La canica roja giraba ocasionalmente entre sus dedos. El brillo de la superficie había desaparecido con los años y el objeto ya sólo era una pequeña bolita opaca sin valor. Pero para Lovino Vargas, aquel ojo cobrizo y resbaladizo era algo más que un simple jueguete. Representaba su vínculo con el pasado, el enlace a personas importantes y un recordatorio a todo lo que dejaba atrás. Nadie más le podría dar tanta importancia a una cosa tan pequeña como esa, salvo él. Miraba con fijeza la superficie de la canica, esperando que actuase como una auténtica bola de cristal y le mostrase qué debía hacer en realidad, hacia dónde tenía que ir.
Apoyado en la pared maltrecha de su camarote, Lovino se aguantaba las ganas de vomitar por culpa del incesante bamboleo del barco en el que viajaba. La mar no había acompañado demasiado bien a la travesía y muchos de los pasajeros sufrían constantes mareos, igual que él. El olor a salitre y el aire cargado tampoco ayudaban y salir afuera no era una opción con un tiempo tan malo. Encerrado en uno de los muchos compartimientos de la clase baja, Lovino contaba los días, sintiendo el peso de la culpabilidad en la conciencia, melancólico y abatido.
Huía de la misma ola que la gran mayoría de los pasajeros del navío, con el mismo terror en los ojos. Lovino, igual que muchos allí, era de Italia, de la zona sur. Él en especial provenía de un pueblecito cercano a Nápoles y allí había vivido toda su vida con sus abuelos y su hermano menor, Feliciano. Hasta que Italia entró en la guerra apoyando a Alemania, claro. Cuando se supo que el famoso Pacto de Acero entraba en vigor de verdad al unirse Italia al conflicto, muchos italo sureños no dudaron en emigrar hacia cualquier otra parte en dónde los nazis no pudieran poner el pie, judíos sobre todo. Lovino era católico pero eso no importaba. Sus ideas, su forma de pensar y su odio hacia los germanos bastaban para que fuera peligroso quedarse en su país, aparte del motivo real de su partida. Lovino no había vivido la primea gran guerra pero sí sus abuelos, y estos habían insistido en que los nietos huyesen bien lejos, para que encontrasen una vida mejor que la que ellos habían tenido.
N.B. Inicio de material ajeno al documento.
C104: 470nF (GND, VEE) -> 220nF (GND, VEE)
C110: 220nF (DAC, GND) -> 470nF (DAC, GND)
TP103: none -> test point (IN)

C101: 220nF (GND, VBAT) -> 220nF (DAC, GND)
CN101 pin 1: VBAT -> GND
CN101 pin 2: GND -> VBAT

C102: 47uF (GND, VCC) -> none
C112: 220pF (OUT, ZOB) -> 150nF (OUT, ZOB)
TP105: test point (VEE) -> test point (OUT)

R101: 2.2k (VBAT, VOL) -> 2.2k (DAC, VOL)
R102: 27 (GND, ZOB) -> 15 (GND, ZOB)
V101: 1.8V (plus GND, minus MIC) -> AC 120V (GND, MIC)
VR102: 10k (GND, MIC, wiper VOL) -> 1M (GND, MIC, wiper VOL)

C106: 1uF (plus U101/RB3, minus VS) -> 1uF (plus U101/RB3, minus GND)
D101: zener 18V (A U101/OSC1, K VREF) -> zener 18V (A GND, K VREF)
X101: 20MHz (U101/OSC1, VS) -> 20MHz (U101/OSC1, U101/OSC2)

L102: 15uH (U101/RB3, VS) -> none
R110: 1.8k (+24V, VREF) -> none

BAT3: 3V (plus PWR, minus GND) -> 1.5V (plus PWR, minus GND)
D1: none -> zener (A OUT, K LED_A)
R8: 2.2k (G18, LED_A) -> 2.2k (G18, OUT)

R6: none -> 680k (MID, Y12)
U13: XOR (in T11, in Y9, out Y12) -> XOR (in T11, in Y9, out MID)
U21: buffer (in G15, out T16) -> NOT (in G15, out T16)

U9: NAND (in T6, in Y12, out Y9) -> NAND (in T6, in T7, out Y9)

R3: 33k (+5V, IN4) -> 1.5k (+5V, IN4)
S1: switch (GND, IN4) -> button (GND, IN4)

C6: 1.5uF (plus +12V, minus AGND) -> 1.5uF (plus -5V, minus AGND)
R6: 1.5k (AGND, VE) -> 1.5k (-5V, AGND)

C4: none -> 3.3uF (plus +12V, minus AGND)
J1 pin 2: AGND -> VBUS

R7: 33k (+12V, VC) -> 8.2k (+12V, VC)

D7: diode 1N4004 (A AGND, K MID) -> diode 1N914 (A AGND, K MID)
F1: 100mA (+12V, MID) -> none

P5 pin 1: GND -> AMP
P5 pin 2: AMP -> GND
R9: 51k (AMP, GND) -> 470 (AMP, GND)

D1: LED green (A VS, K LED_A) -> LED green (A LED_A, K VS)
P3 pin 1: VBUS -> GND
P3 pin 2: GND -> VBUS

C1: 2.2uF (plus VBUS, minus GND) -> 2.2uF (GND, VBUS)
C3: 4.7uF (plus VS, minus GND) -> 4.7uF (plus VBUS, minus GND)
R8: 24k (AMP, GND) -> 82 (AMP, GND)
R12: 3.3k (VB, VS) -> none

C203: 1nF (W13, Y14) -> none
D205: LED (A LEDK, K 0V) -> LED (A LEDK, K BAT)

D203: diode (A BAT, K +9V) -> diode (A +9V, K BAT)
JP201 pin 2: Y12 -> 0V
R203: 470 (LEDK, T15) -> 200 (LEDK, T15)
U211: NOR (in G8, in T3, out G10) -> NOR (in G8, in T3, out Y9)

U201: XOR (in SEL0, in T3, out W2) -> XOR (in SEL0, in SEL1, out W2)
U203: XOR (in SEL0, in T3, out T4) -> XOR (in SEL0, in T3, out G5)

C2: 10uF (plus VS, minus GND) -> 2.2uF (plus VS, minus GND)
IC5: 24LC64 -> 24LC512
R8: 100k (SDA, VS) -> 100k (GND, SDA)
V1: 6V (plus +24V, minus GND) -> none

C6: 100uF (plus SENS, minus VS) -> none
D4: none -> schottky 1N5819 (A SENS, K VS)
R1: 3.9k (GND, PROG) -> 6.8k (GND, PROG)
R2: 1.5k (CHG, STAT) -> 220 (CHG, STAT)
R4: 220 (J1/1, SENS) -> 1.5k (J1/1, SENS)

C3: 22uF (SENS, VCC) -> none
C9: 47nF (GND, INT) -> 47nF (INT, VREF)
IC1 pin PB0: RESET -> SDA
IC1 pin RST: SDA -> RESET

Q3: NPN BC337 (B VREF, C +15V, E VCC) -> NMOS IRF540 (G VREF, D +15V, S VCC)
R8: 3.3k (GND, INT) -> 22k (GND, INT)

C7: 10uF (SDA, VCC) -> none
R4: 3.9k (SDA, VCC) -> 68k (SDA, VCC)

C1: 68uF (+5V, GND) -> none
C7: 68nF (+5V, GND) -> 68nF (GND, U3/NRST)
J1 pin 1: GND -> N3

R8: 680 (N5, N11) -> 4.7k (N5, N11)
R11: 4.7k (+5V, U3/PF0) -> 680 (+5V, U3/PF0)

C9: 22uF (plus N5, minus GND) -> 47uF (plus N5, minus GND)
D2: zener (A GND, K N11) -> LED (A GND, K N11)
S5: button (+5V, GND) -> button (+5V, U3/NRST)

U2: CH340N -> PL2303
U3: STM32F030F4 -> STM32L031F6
Aunque él no era el que debería estar viajando hacia América, sino Feliciano. Su hermano menor era mucho más hábil que él en muchas cosas y sus probabilidades de ganarse bien la vida al otro lado del charco eran más altas que las que Lovino podía tener. Pero para olvidar esos pensamientos, se entretenía mirando la canica roja de su infancia, lo único que le quedaba de ese tiempo feliz además de los recuerdos.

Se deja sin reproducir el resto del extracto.